3. Gorsky et moi (Le gentil monstre)

Même s’il a l’air super effrayant, avec moi, il est pas du tout comme ça. Quand je vais le voir, il est souvent assis, tout calme, inerte. Ses yeux sont doux, mais un peu vides. Moi, je m’accroupis face à lui, je lui raconte mes blagues pour essayer de le faire réagir. Parfois, je grimpe sur son épaule pour regarder avec lui. Bon j’avoue que le souler en lui racontant toute ma vie, ben ça m’amuse vraiment beaucoup.
Il faut que je vous dise un secret. Avant… tout le système était terrorisé par Gorsky. C’était le “mal-aimé”. Celui qu’il ne fallait surtout pas déranger ou croiser, sinon… c’était peine de mort. Mais maintenant, je sais qu’avec moi, il est gentil.

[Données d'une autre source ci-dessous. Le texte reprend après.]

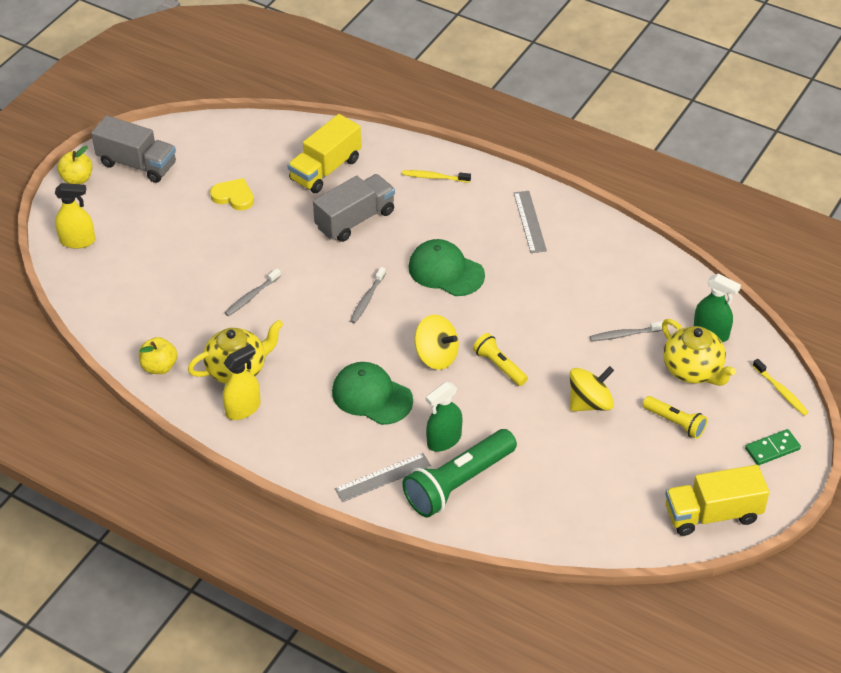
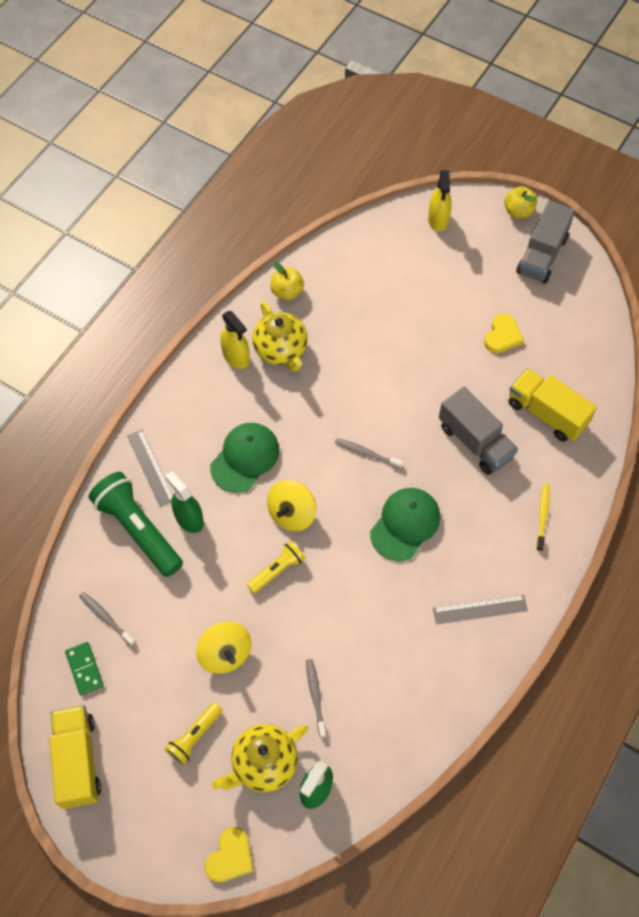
camera: 90 degrees right, 15 degrees up
(251, 296) = (370, 357): grey toothbrush -> grey toothbrush (106, 618)
(772, 449) = (153, 835): green domino -> green domino (84, 669)
(781, 391) = (230, 857): yellow toothbrush -> yellow heart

4. Quand le Géant se réveille

Gorsky ne vient au front que quand le danger extérieur est immédiat et ingérable par les mots.La colère monte alors doucement jusqu’à exploser. Quand il sort… il ne ressent plus rien. Aucune douleur, aucune pitié. Il a juste une envie : tout réduire en poussière pour effacer le risque violemment. C’est sa façon à lui de nous protéger. » Il laisse derrière lui un état de nervosité, de tension persistants, de rage. Ca nous épuise beaucoup.